The Minister for Work (Jane Kennedy): This is my first opportunity as Minister with responsibility for health and safety to mark the fact that today the ninth victim of the explosion at Grovepark Mills in Glasgow was recovered from the ruins, leaving 42 people injured, 16 of them seriously. I want to place on the record my deep sadness and dismay at the incident and confirm that the Health and Safety Executive will investigate the causes of the disaster with its usual vigour. No doubt all hon. Members look forward with interest to receiving its report.

I compliment the hon. Member for Bexhill and Battle (Gregory Barker) on his first outing at the Dispatch Box. I am pleased with his constructive approach, as, no doubt, are other hon. Members. We join him in supporting the Bill, although I grant that there are some issues that he will want to raise, not least with me and my hon. Friend the Member for Edmonton (Mr. Love), in Committee, should we get to that stage, which I sincerely hope we will. All hon. Members, including the right hon. Members for Bromley and Chislehurst (Mr. Forth) and for Berwick-upon-Tweed (Mr. Beith), approached the issue with a constructive attitude, and I hope to deal with one or two of their concerns.
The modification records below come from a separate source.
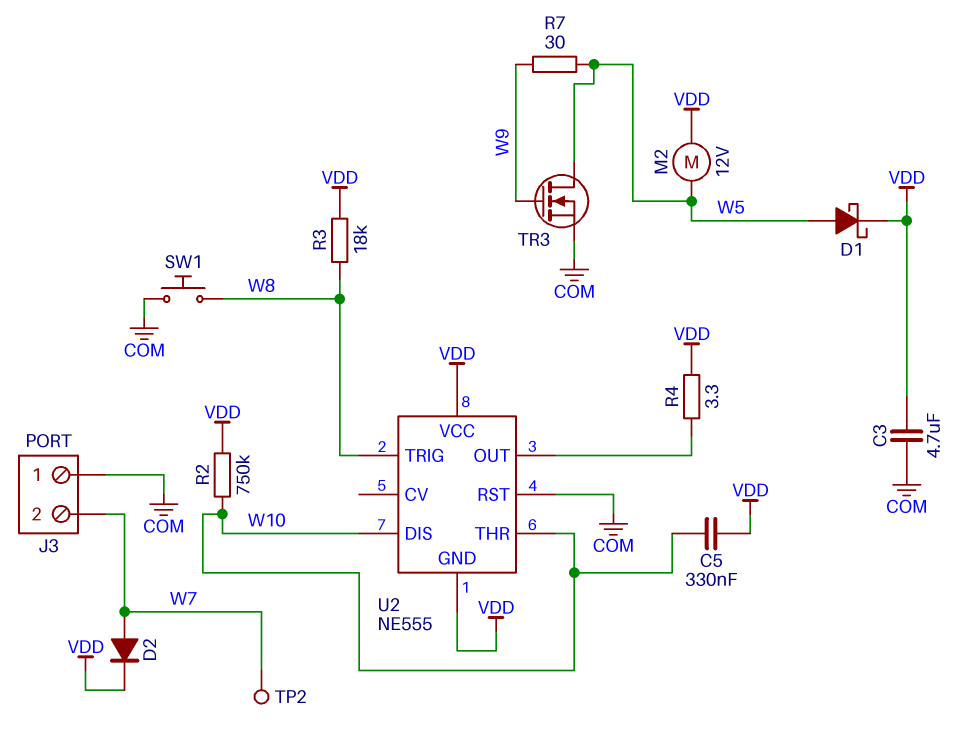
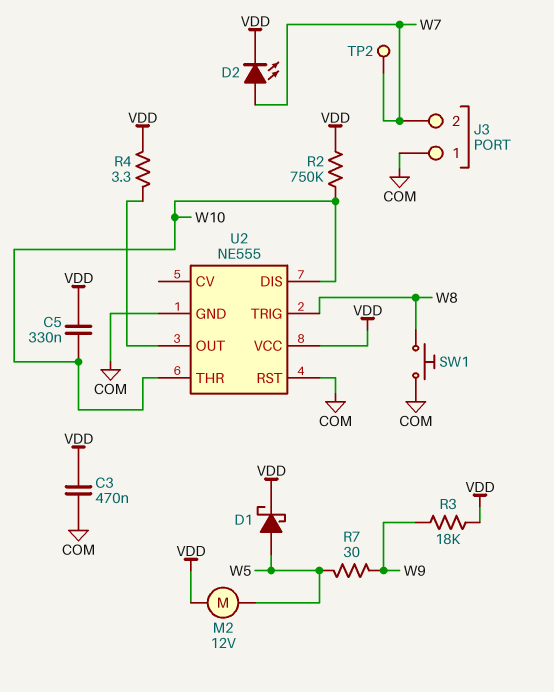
C3: 4.7uF (COM, VDD) -> 470nF (COM, VDD)
D2: diode (A W7, K VDD) -> LED (A W7, K VDD)
R3: 18k (VDD, W8) -> 18k (VDD, W9)
TR3: NMOS (G W9, D W5, S COM) -> none
U2 pin GND: VDD -> COM

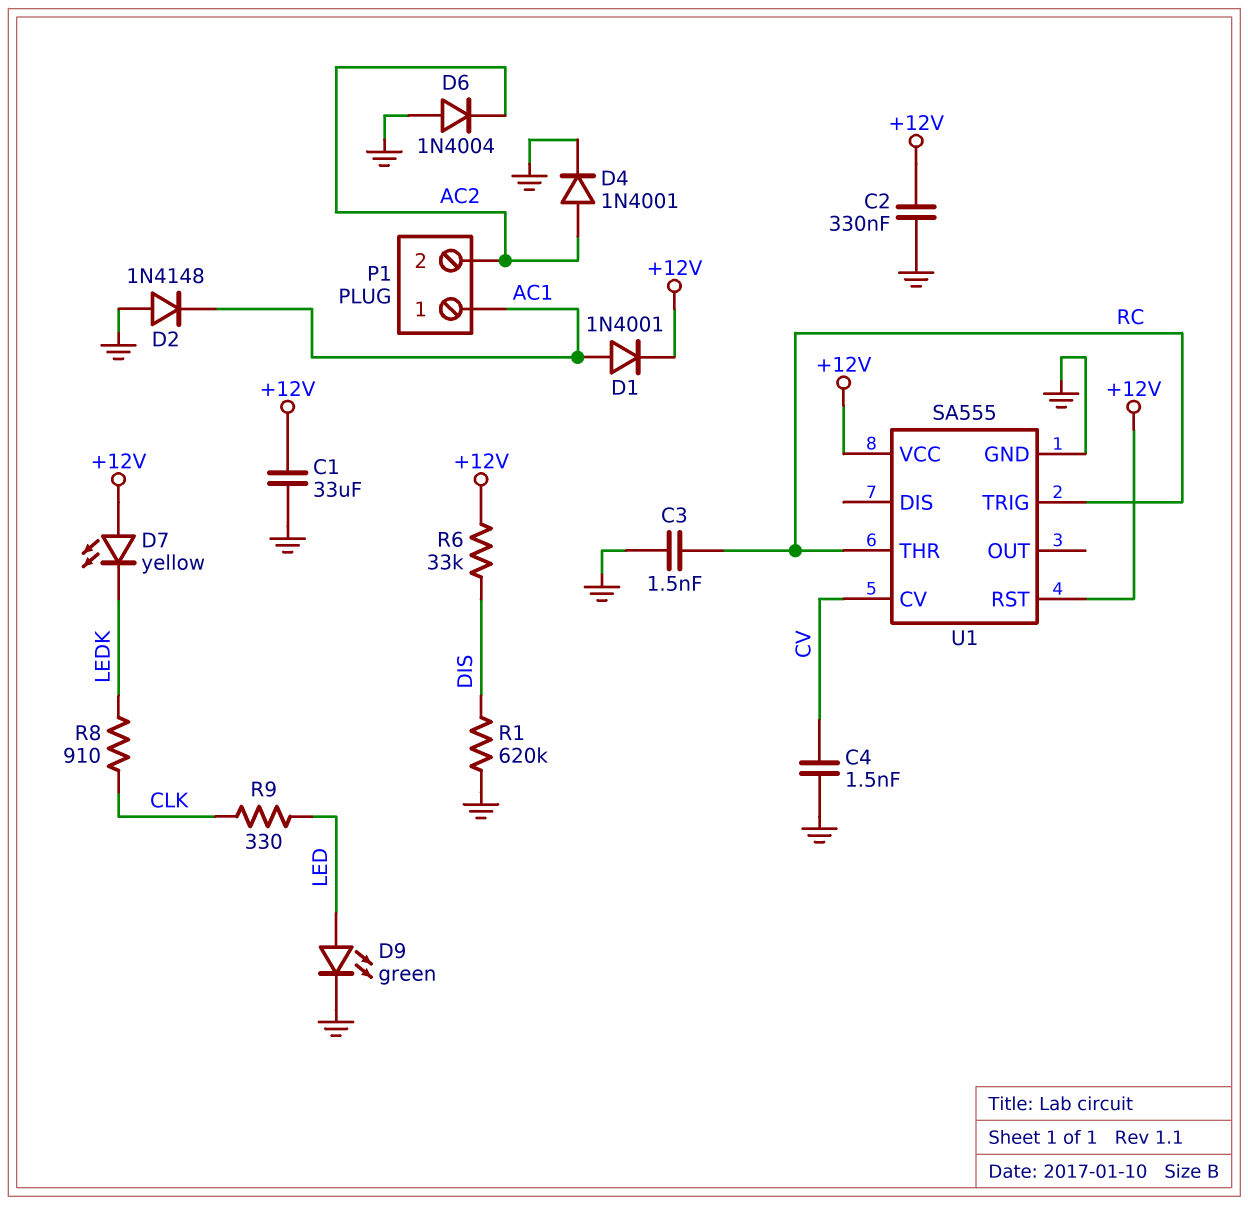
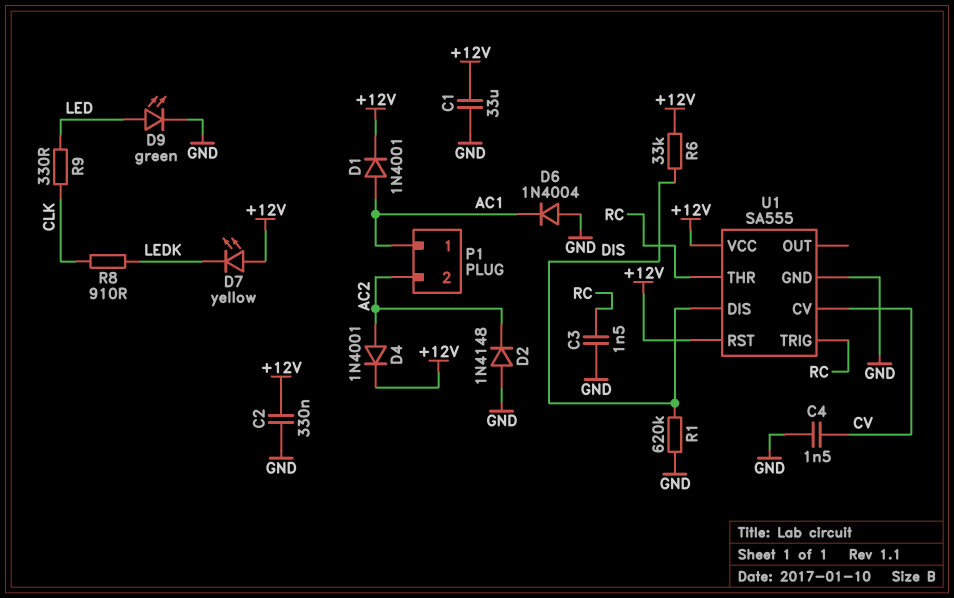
D2: diode 1N4148 (A GND, K AC1) -> diode 1N4148 (A GND, K AC2)
D4: diode 1N4001 (A AC2, K GND) -> diode 1N4001 (A AC2, K +12V)
D6: diode 1N4004 (A GND, K AC2) -> diode 1N4004 (A GND, K AC1)
U1 pin DIS: none -> DIS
For the avoidance of any doubt, let me stress that the Government very much welcome the Bill. The proposals are entirely consistent with our overall health and safety strategy, and are additional and complementary to our other work. The courts are prevented from imposing adequate penalties in some of the most serious health and safety cases. It is important to remember that someone injured by a breach of the Health and Safety at Work, etc. Act 1974 is no less a victim than someone who is assaulted. It is vital that the courts reflect the growing condemnation that society reserves for businesses and individuals who gain at the expense of people's health and safety, or who fail to insure against the possibility of harm being done to those whom it is their duty to protect. It is wrong that a relatively small number of businesses can gain a commercial advantage from putting at risk the lives of their workers and members of the public, or from failing to insure their liabilities to their employees.
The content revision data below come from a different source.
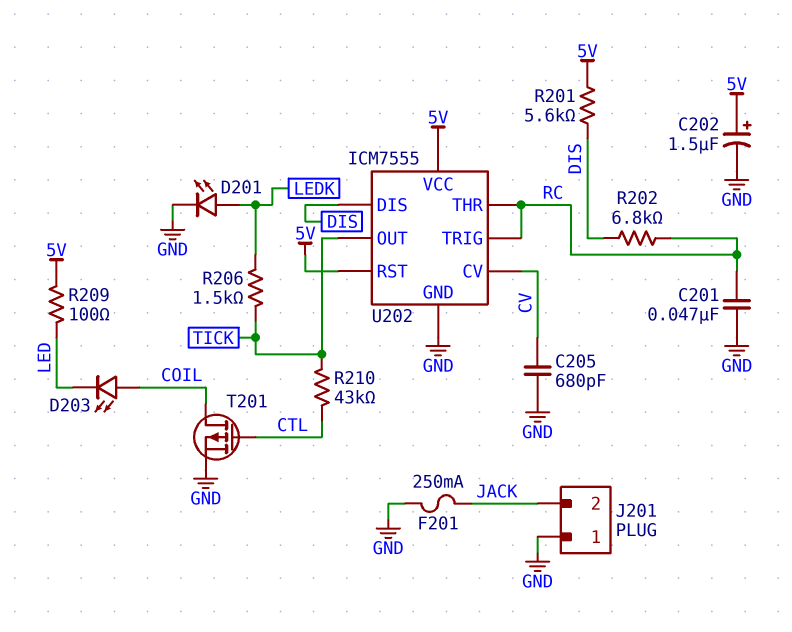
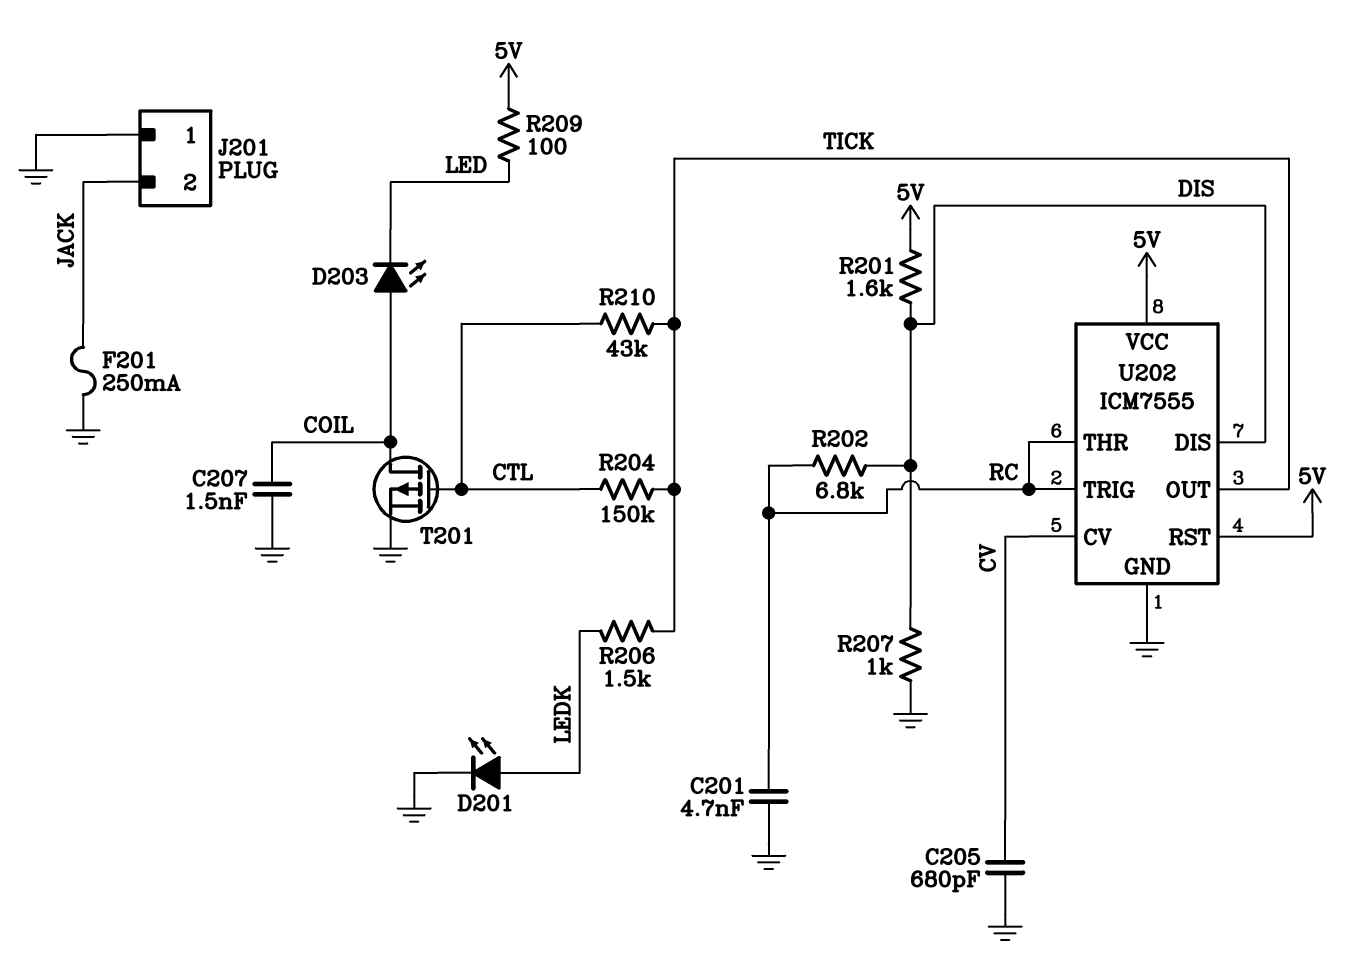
C201: 47nF (GND, RC) -> 4.7nF (GND, RC)
C202: 1.5uF (plus 5V, minus GND) -> none
C207: none -> 1.5nF (COIL, GND)
R201: 5.6k (5V, DIS) -> 1.6k (5V, DIS)
R204: none -> 150k (CTL, TICK)
R207: none -> 1k (DIS, GND)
The Bill would not change the requirements on business, as my hon. Friend the Member for Edmonton said, but it would help to ensure that sentences for health and safety offences can more easily be set at a level that deters those tempted to flout the law. It is for the courts to decide the appropriate penalty for the health and safety offences brought before them. By extending the £20,000 maximum fine available to the lower courts and making imprisonment an option for most offences, the Bill would give the courts the full scope to exercise their discretion and judgment. It would also significantly improve the main penalty provision of the Employers' Liability (Compulsory Insurance) Act 1969.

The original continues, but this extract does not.